Last night we had a few drinks at a local restaurant where we frequent quite often. Most Tuesdays we eat dinner there and visit with the other locals in the bar. There are always a few good stories. Last night was not an exception!

Last night's topic was cats vs. dogs. We had a couple of cat people and we had a couple of dog people. Needless to say also, women vs. men. I have to admit I swing to the cat side but I also love dogs. I think I was a cat in another life so maybe I also had a dog friend.

The discussion was like a pendulum. The dog guys would talk about what their dogs can do. Then the cat girls would talk about what their cats won't do. Of course each one was determined to win the "mine is better than yours" argument.

I don't remember if anyone won. I think we drifted onto other subjects or someone else came in with a new story. Like about when they were in Boys Town, Mexico back in the 70s and how they got into trouble with the locals. We all laughed.
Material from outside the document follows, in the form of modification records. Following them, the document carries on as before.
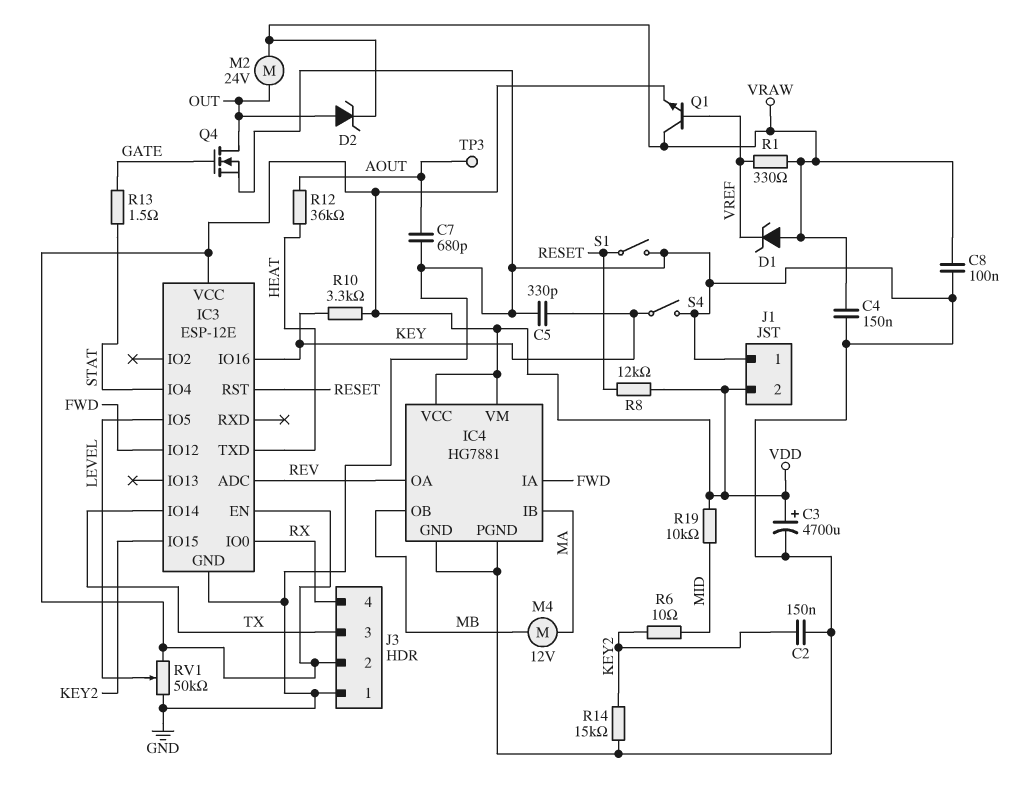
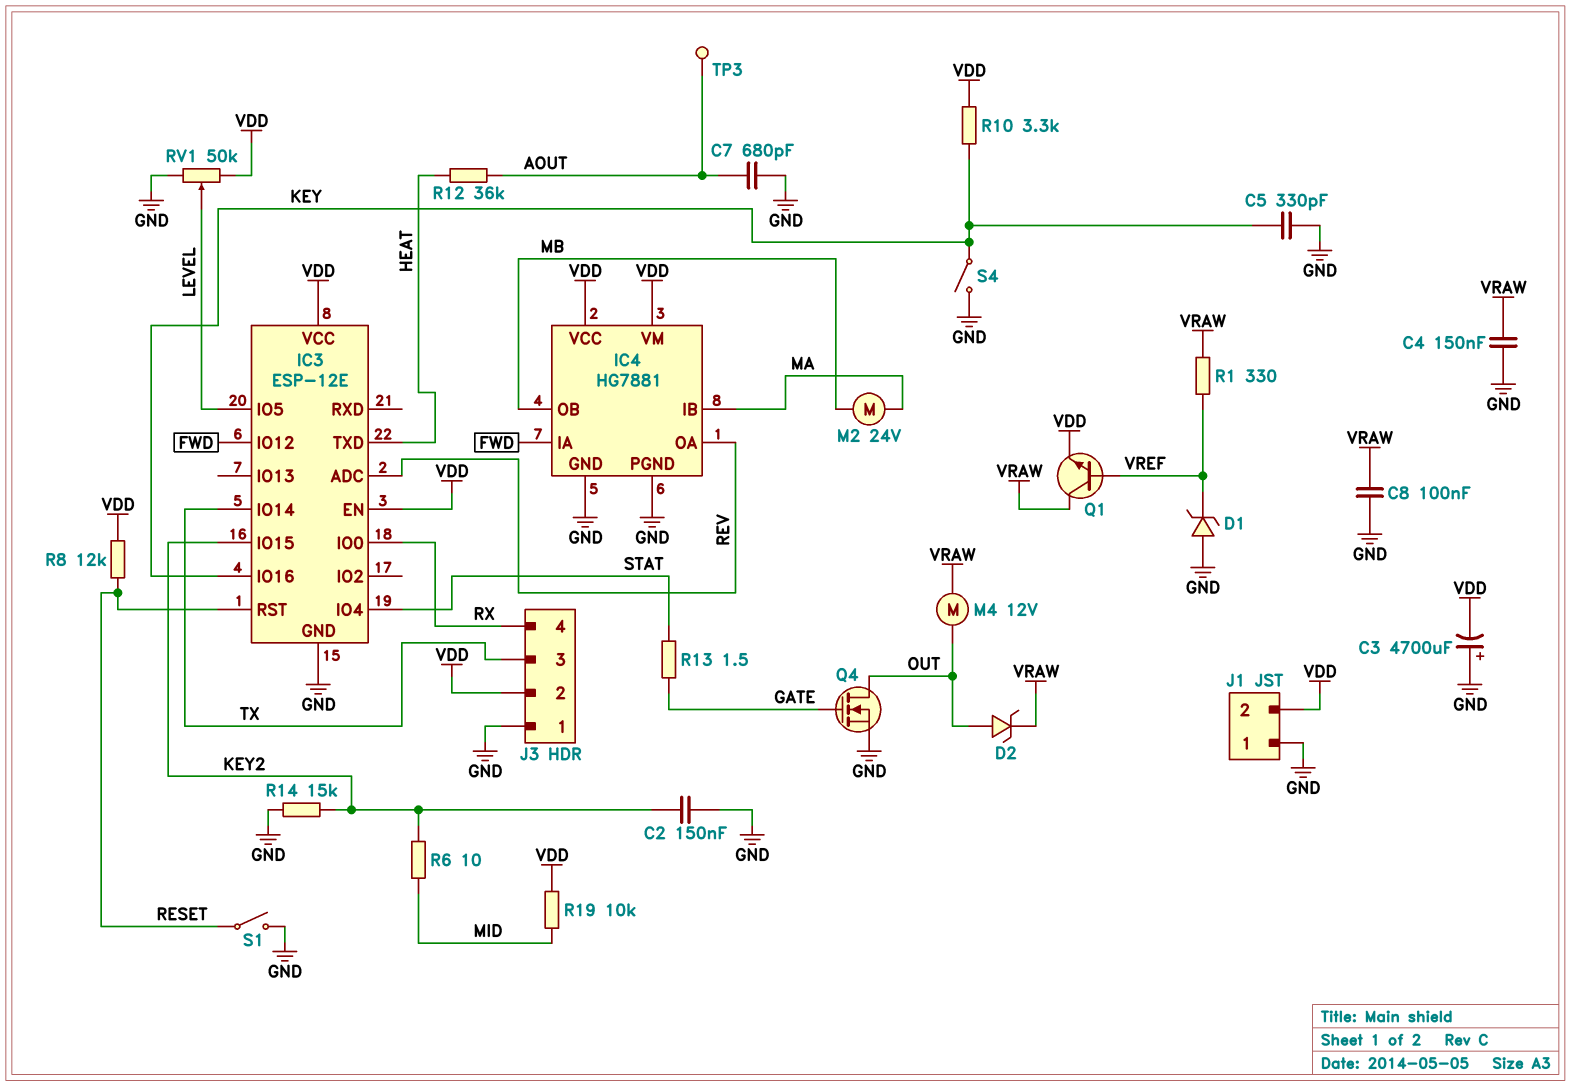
C3: 4700uF (plus VDD, minus GND) -> 4700uF (plus GND, minus VDD)
D1: zener (A VRAW, K VREF) -> zener (A GND, K VREF)
M2: motor 24V (OUT, VRAW) -> motor 24V (MA, MB)
M4: motor 12V (MA, MB) -> motor 12V (OUT, VRAW)

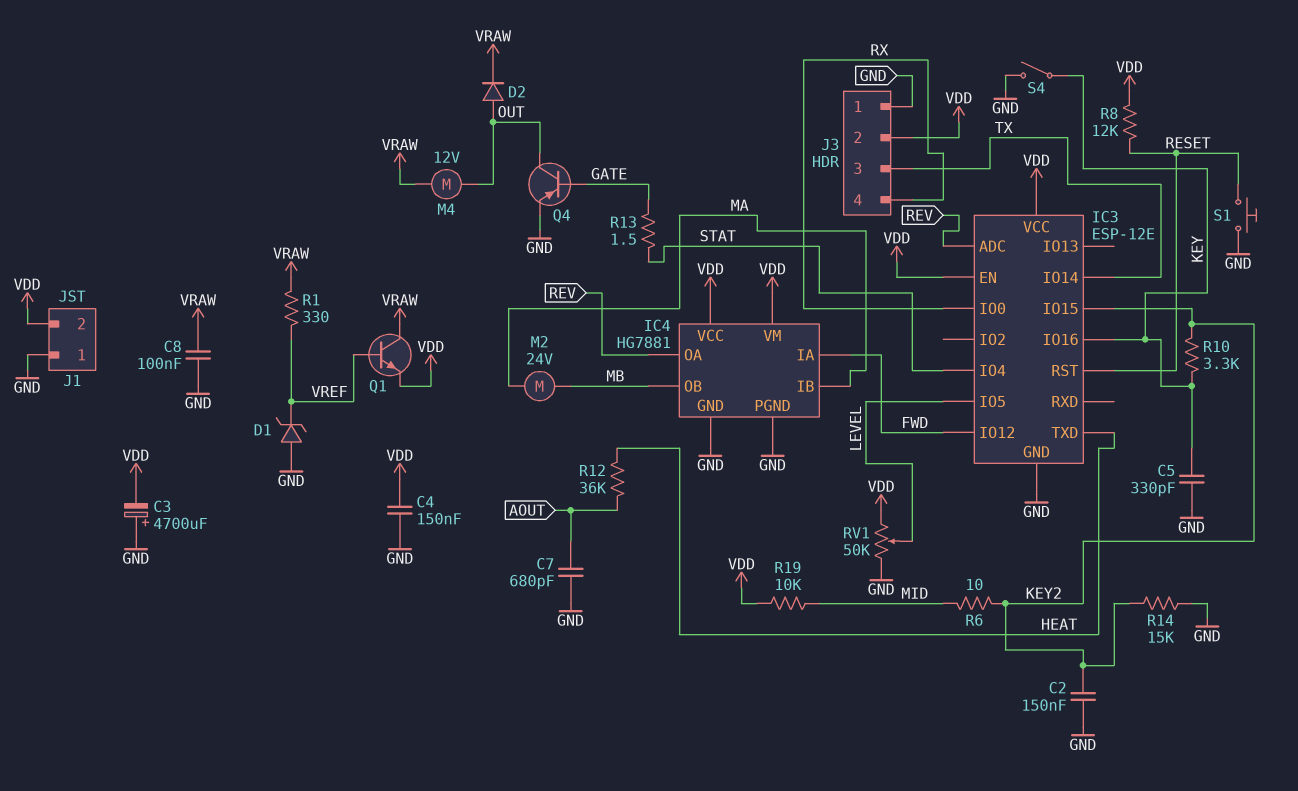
C4: 150nF (GND, VRAW) -> 150nF (GND, VDD)
D2: zener (A OUT, K VRAW) -> diode (A OUT, K VRAW)
Q4: NMOS (G GATE, D OUT, S GND) -> PNP (B GATE, C OUT, E GND)
R10: 3.3k (KEY, VDD) -> 3.3k (KEY, KEY2)
S1: switch (GND, RESET) -> button (GND, RESET)
TP3: test point (AOUT) -> none

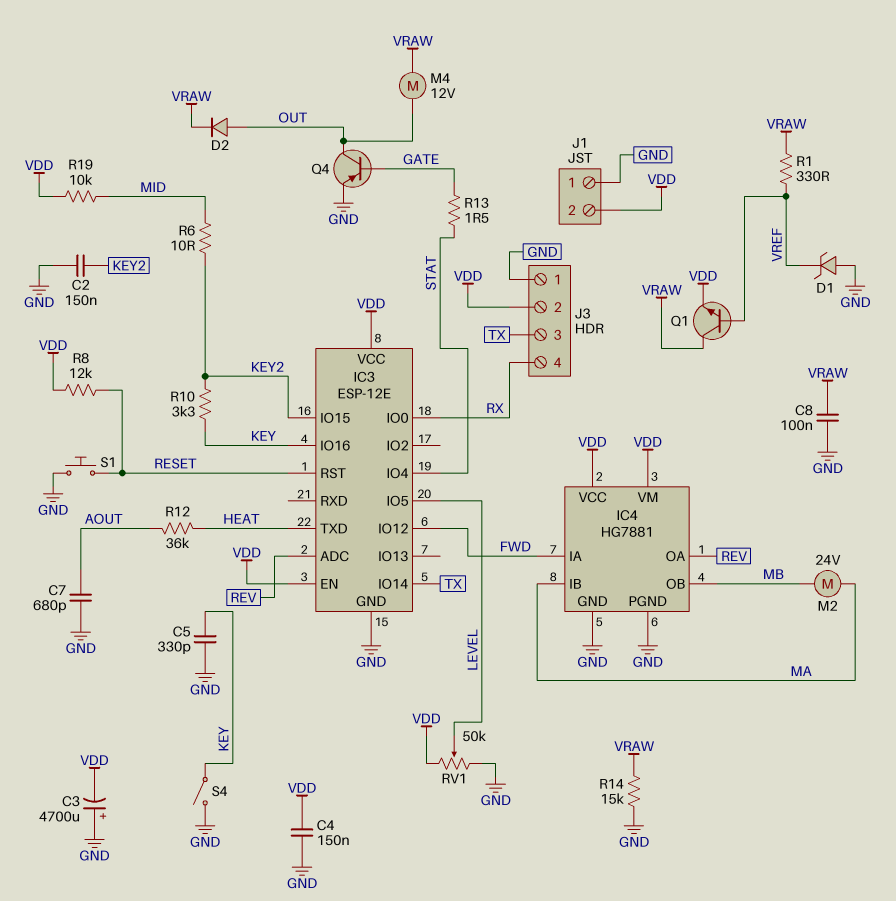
R14: 15k (GND, KEY2) -> 15k (GND, VRAW)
Guess that wins over the pet tricks.

Tuesday, January 03, 2006

New Year Theme ~ 2006 is now crowned the Year of Thinking Out of the Box!

Instead of Resolutions, I am setting a theme for my year. During each day, I will consciously think about what I am doing. I will think out of the box so that I can release my creative muse. This muse is affectionately named Daimen. Not the bastard kid from the Omen but my Greek muse of Creativity!!

There are so many areas that I can expand this type of action to my day. I need to think this way in order to fulfill my other goals.

I am excited about this new theme of the new year. Last year was the Year of Productivity. That wasn't very creative. I need creativity in my day to day thinking. The year was going okay until my disc problems in August. Then the year fell apart. Oh well. Time to start another year.